Durante el tratamiento, es crucial monitorear el hígado constantemente.

  1. Terapias intervencionistas (TACE/HAIC):

    • Se debe mantener el puntaje de Child-Pugh menor a 7 (clase B).
    • Si hay aumento de las enzimas hepáticas, se usan protectores hepáticos como el ácido glicirrícico o la fosfatidilcolina.
  2. Radioterapia:

    • Antes de la radioterapia, el puntaje de Child-Pugh debe ser menor a 7.
    • Después del tratamiento, se debe monitorear el hígado durante tres meses porque el daño puede aparecer más tarde.
  3. Medicamentos sistémicos:

    • Con los inhibidores de puntos de control inmunológico, se evalúa el hígado cada tres semanas.
    • Con los inhibidores de tirosina quinasa, se revisa cada tres meses.
    • Si el puntaje de Child-Pugh supera 7, se suspende el tratamiento.
  4. Estrategias si el hígado no es suficiente:

    • Si el hígado restante es muy pequeño, se puede usar una técnica llamada ALPPS (ligadura de la vena porta y partición del hígado en dos etapas).
  5. Monitoreo general:

    • Se revisan regularmente la función hepática, renal y la coagulación.
    • Si hay problemas de bilis, se usan medicamentos como la S-adenosilmetionina (SAMe) o el ácido ursodesoxicólico.

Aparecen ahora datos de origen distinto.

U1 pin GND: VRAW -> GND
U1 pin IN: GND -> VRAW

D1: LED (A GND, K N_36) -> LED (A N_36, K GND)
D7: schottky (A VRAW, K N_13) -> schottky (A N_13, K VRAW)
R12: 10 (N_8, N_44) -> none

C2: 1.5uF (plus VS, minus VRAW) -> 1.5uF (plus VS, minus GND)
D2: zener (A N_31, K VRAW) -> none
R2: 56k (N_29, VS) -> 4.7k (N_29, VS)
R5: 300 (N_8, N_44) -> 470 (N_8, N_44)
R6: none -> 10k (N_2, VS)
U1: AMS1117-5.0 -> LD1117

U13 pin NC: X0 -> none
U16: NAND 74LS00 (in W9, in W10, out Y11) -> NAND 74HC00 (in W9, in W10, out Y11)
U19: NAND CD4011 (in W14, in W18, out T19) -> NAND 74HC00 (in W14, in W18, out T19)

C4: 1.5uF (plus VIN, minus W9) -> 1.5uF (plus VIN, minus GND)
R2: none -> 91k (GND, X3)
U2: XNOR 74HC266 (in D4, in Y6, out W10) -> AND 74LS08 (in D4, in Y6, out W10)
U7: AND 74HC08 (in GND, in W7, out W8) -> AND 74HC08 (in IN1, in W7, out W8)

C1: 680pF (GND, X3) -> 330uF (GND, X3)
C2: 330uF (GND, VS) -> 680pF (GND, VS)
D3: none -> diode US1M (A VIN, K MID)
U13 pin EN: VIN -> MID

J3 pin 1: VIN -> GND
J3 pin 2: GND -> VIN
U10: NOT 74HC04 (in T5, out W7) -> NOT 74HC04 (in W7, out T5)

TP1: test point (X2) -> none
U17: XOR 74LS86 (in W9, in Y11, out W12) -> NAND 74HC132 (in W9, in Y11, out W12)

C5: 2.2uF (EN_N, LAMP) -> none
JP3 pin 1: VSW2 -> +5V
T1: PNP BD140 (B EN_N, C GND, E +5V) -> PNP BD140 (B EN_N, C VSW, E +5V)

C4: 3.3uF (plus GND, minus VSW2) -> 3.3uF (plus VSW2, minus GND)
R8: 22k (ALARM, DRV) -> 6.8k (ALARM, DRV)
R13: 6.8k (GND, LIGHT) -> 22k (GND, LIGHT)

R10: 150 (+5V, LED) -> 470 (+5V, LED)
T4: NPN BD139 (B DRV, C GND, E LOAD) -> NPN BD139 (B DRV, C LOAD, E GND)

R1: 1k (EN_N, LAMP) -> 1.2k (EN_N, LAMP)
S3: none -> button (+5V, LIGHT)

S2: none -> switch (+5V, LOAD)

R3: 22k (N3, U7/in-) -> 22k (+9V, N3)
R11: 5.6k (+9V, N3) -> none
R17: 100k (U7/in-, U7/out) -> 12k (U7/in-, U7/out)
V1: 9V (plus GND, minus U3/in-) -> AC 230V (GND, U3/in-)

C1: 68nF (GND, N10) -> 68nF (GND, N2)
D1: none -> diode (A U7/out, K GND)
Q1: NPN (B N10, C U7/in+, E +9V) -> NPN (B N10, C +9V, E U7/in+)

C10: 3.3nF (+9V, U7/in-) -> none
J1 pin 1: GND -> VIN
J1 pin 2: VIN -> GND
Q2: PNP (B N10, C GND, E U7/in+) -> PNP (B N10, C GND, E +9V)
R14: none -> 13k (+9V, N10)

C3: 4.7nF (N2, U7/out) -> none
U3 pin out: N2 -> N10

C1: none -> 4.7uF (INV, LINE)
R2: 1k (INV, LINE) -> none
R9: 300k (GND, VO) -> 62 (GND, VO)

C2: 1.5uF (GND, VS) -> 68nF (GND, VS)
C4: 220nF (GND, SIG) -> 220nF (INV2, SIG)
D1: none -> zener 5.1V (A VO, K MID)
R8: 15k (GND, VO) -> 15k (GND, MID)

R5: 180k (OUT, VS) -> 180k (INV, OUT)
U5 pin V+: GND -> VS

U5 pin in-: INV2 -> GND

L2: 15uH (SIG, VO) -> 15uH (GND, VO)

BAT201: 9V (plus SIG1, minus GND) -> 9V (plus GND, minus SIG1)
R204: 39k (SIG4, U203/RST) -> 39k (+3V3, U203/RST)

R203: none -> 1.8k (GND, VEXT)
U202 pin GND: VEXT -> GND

¿Qué pasa después de la cirugía?
Después de la cirugía, el cuidado del hígado sigue siendo importante.

  1. Monitoreo postoperatorio:

    • Se revisan las enzimas hepáticas, la albúmina, la bilirrubina y las plaquetas.
    • Se usan modelos como el MELD (Model for End-Stage Liver Disease) para detectar fallas hepáticas tempranas.
  2. Apoyo nutricional:

    • Se continúa con las evaluaciones nutricionales y se proporciona una dieta adecuada.

¿Cómo ayuda el ejercicio físico?
El ejercicio aeróbico es una parte importante de la recuperación. Ayuda a mejorar la condición física y el bienestar psicológico.

Conclusión
El cuidado del hígado es esencial en el tratamiento del cáncer de hígado. Desde la evaluación inicial hasta el monitoreo continuo, cada paso es crucial para garantizar que el tratamiento sea seguro y efectivo. La medicina tradicional china puede ser útil, pero se necesitan más estudios para confirmar su papel.